Goal of the exercise: Below is a block of entries; repeat exactly the lines starting at the line that contains "text: (779, 116) -> (586, 287), 116 -> 110" and ending at the line that contains "line: (992, 1118)", both included.

Dataset extract:
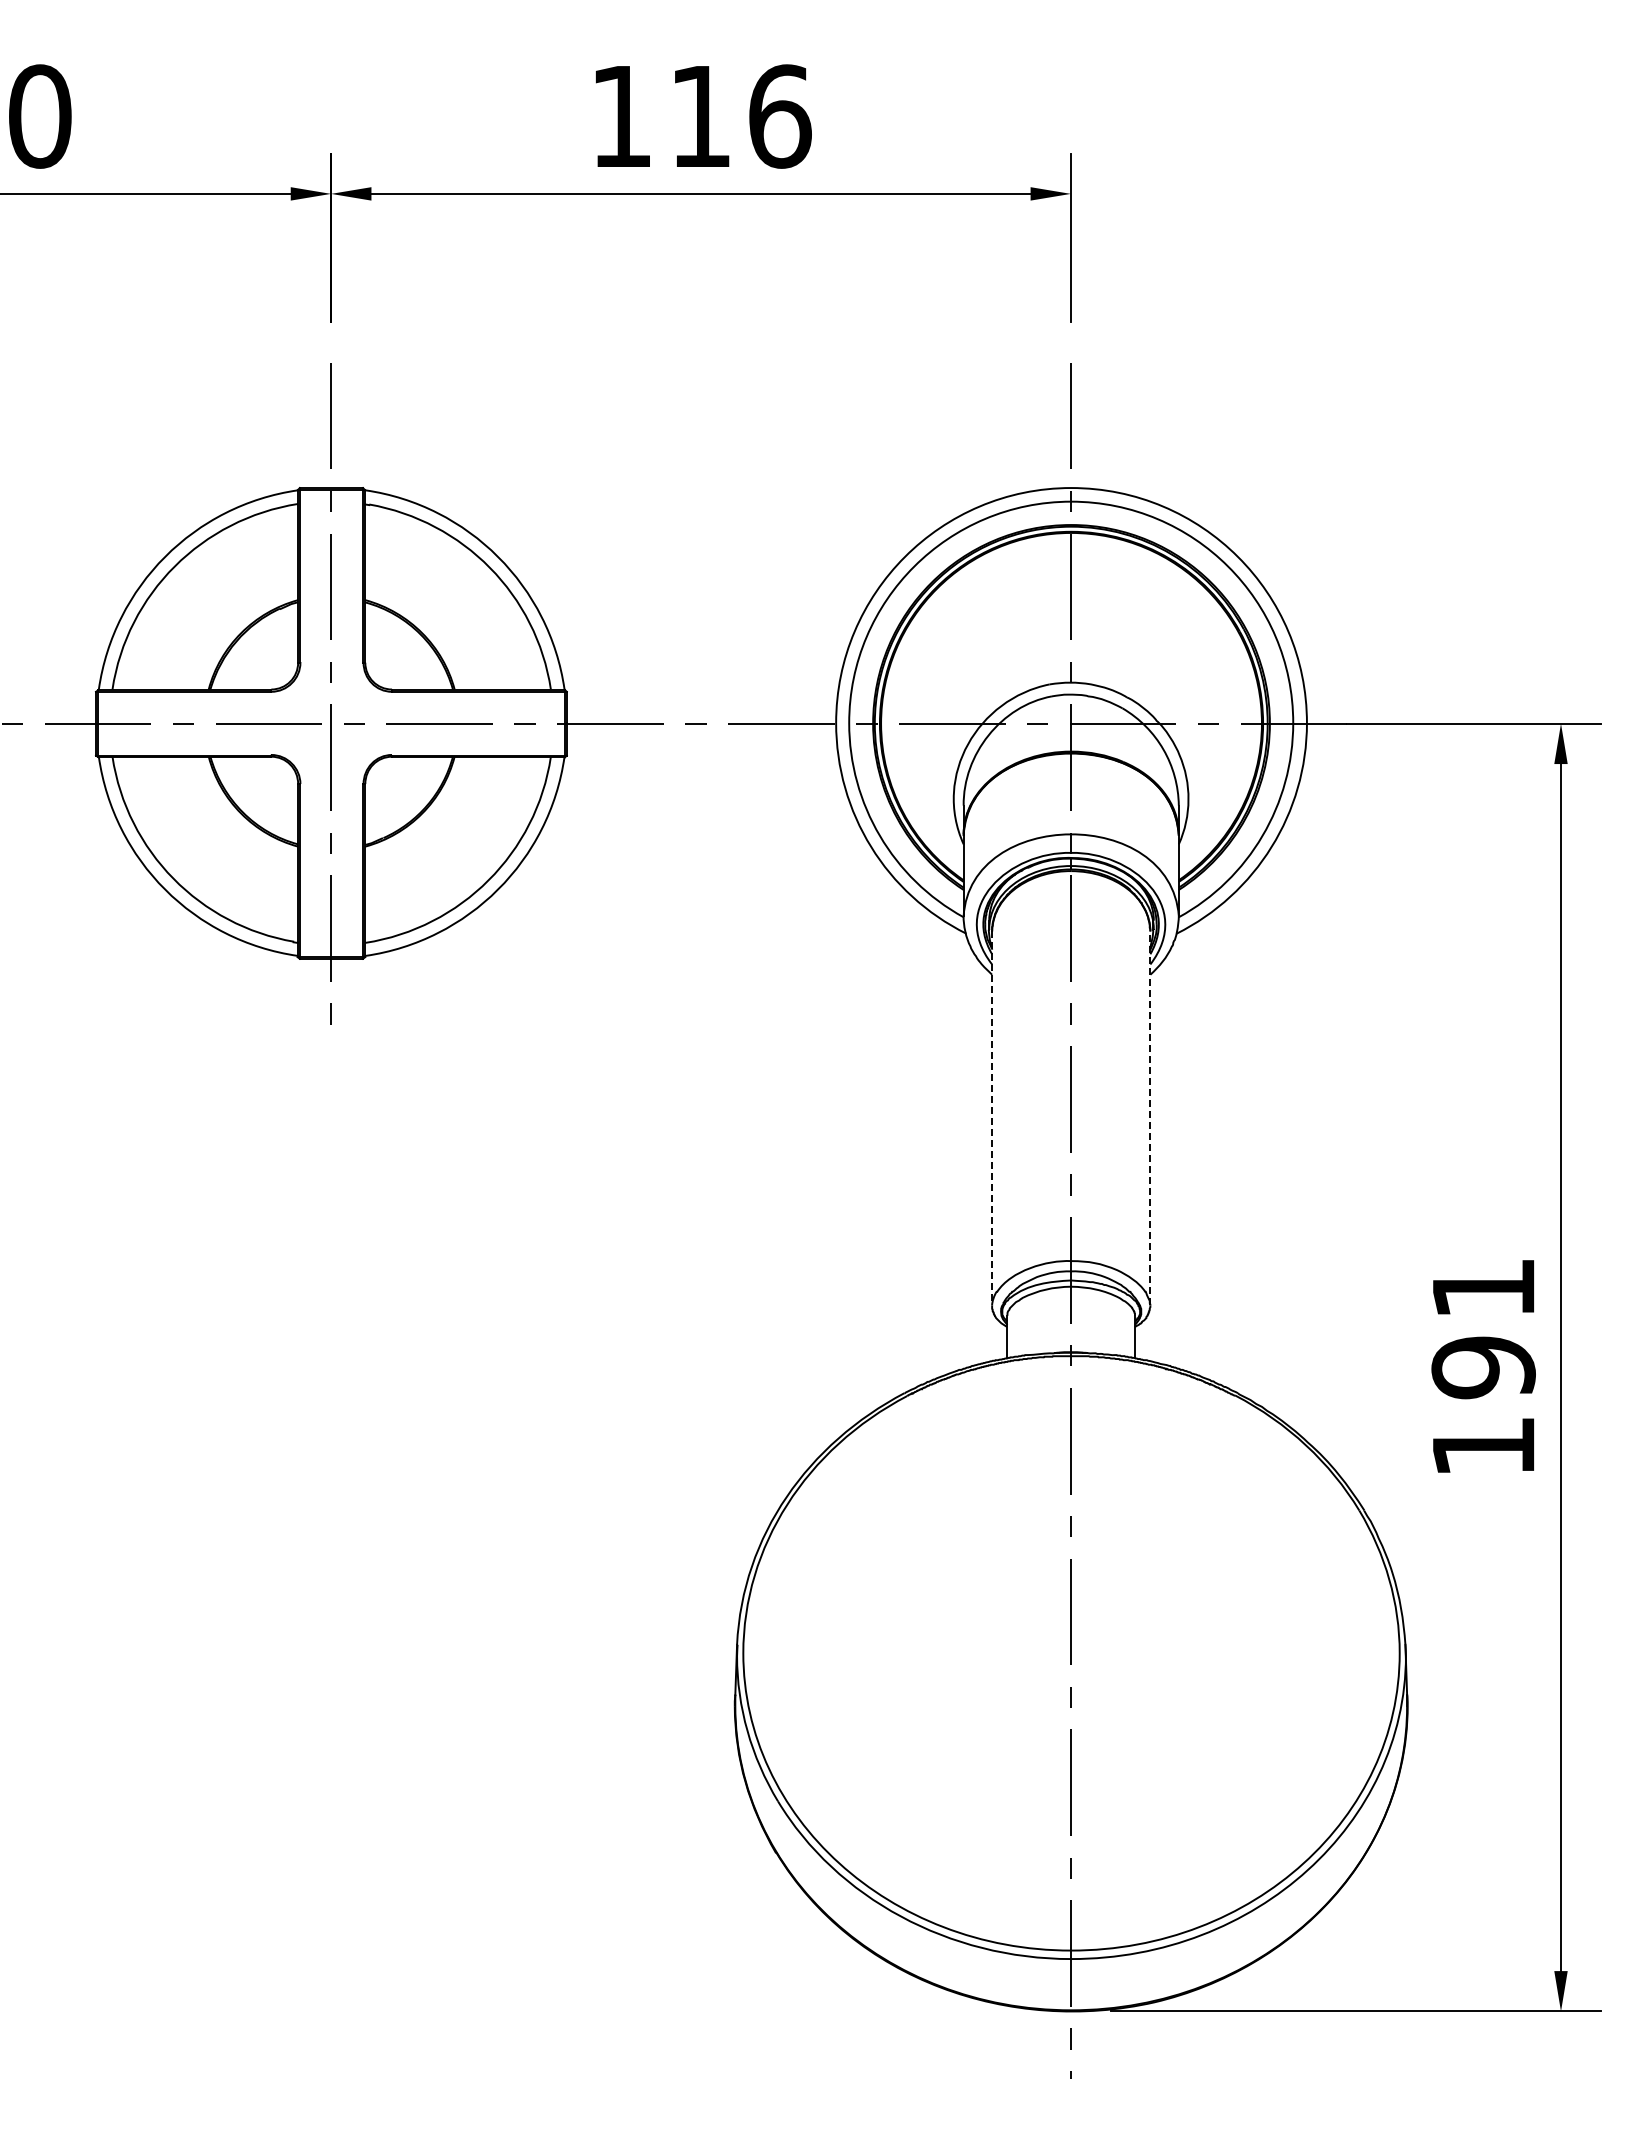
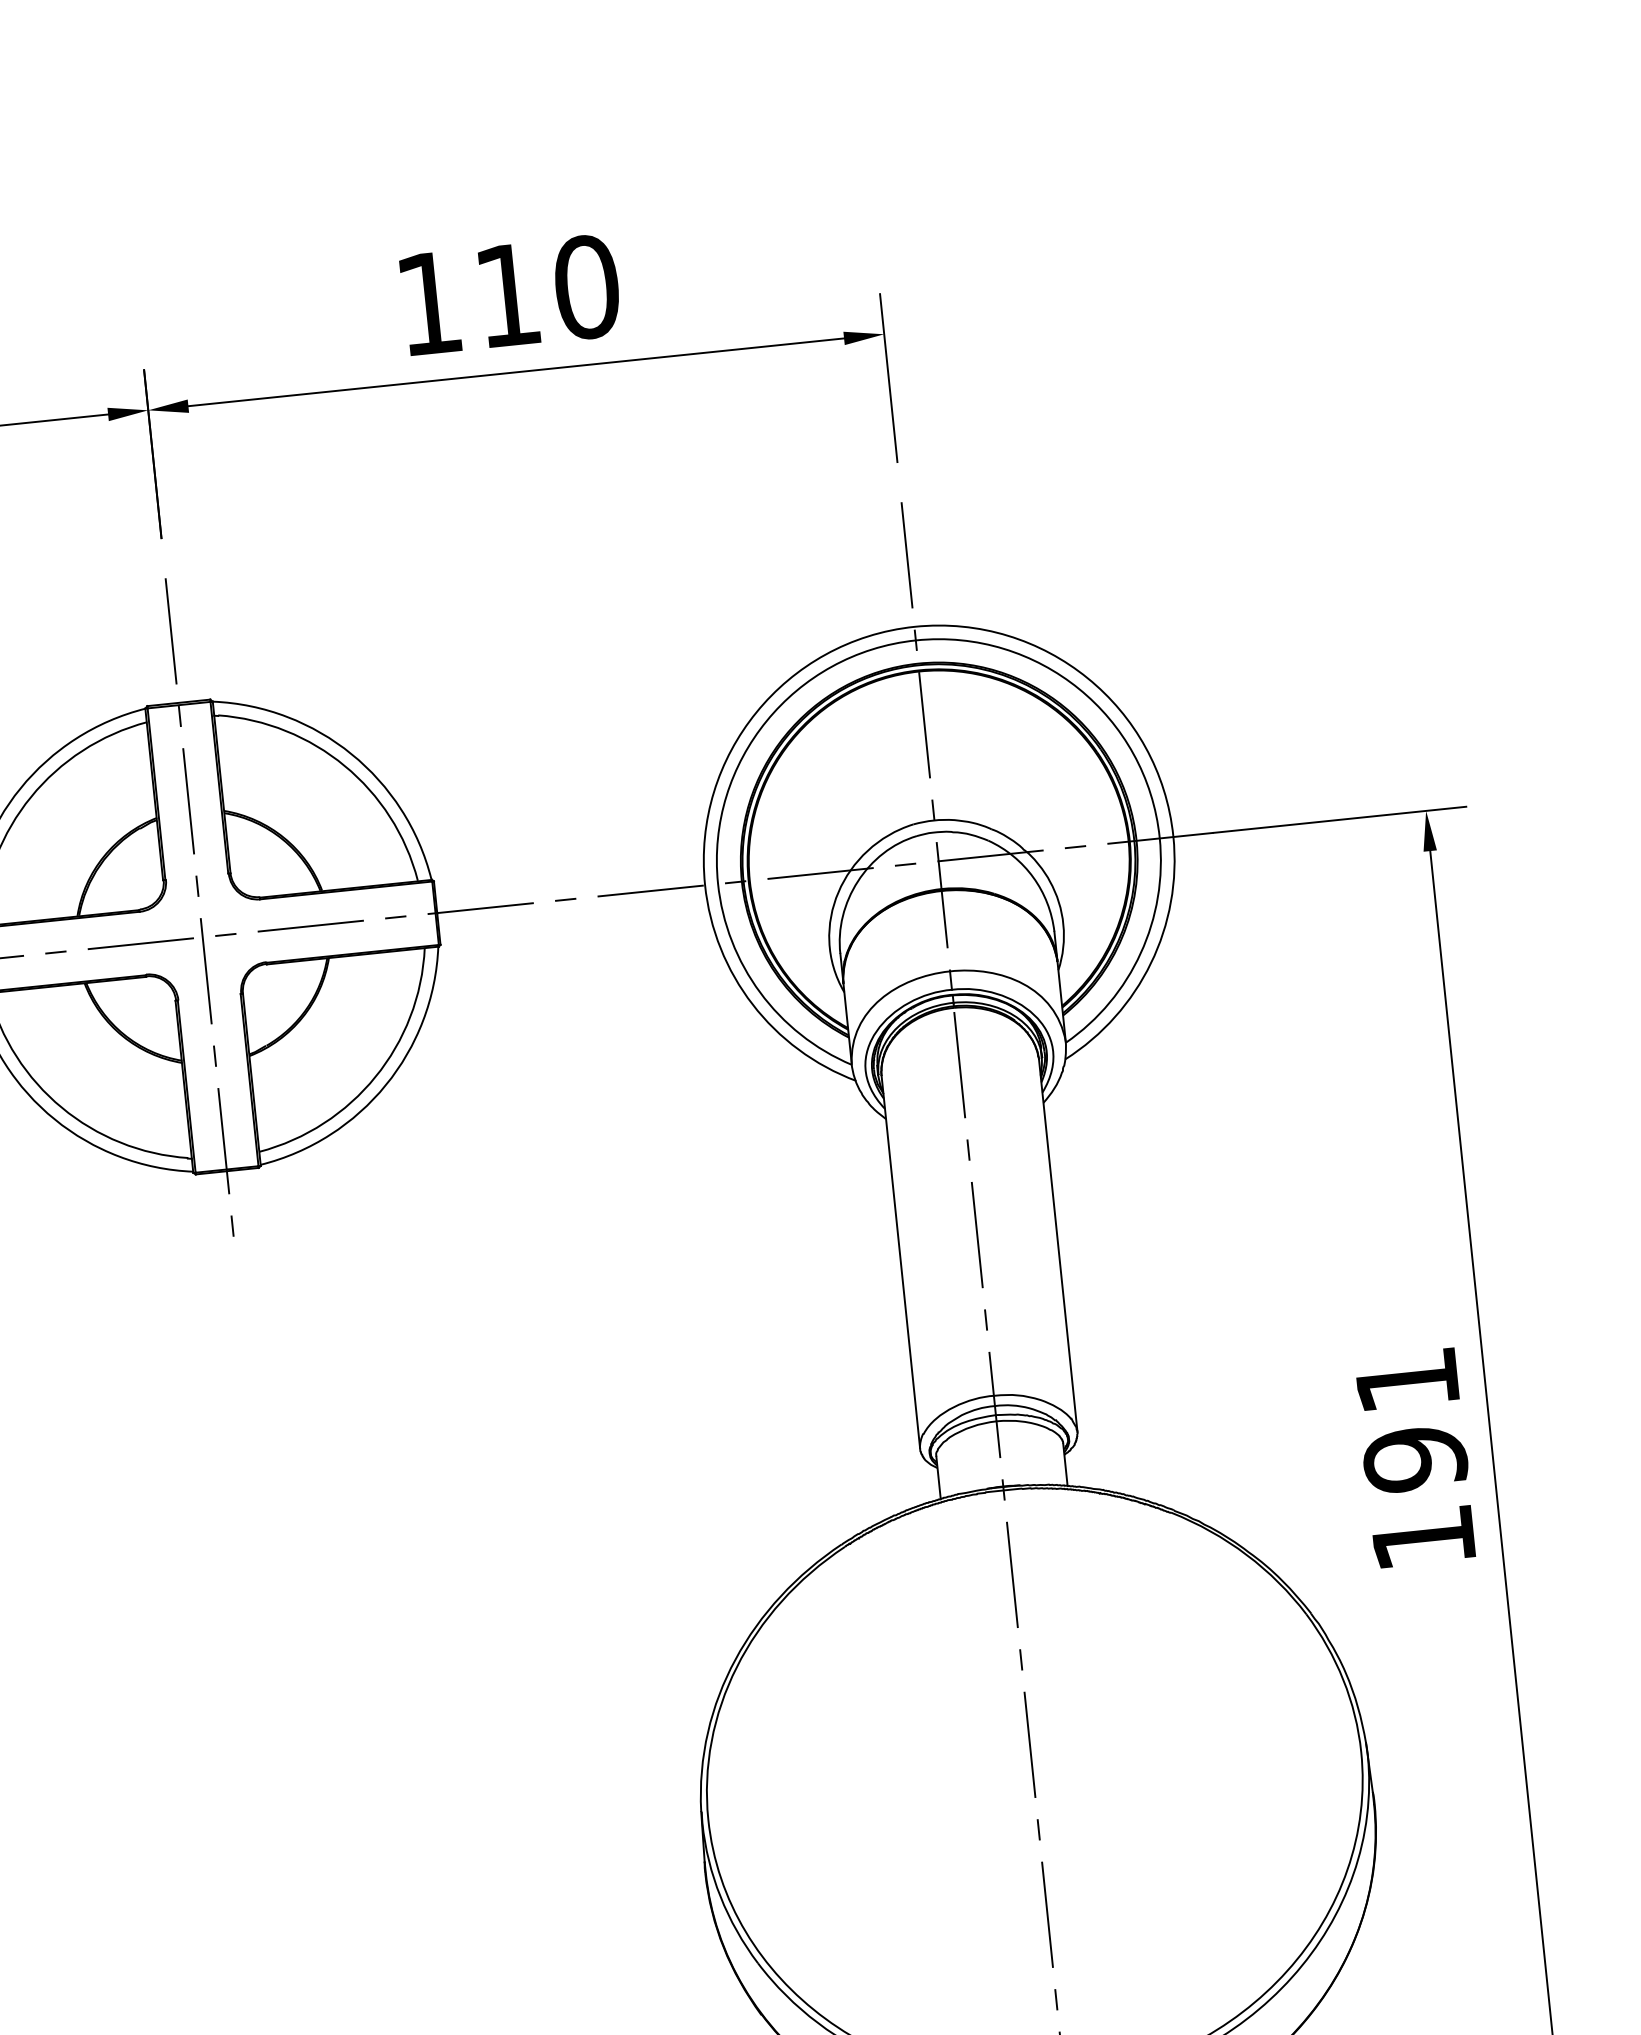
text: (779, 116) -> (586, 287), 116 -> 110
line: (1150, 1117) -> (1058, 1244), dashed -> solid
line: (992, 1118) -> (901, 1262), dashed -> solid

--

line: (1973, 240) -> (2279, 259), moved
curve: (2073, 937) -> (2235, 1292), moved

Output for this exercise:
text: (779, 116) -> (586, 287), 116 -> 110
line: (1150, 1117) -> (1058, 1244), dashed -> solid
line: (992, 1118) -> (901, 1262), dashed -> solid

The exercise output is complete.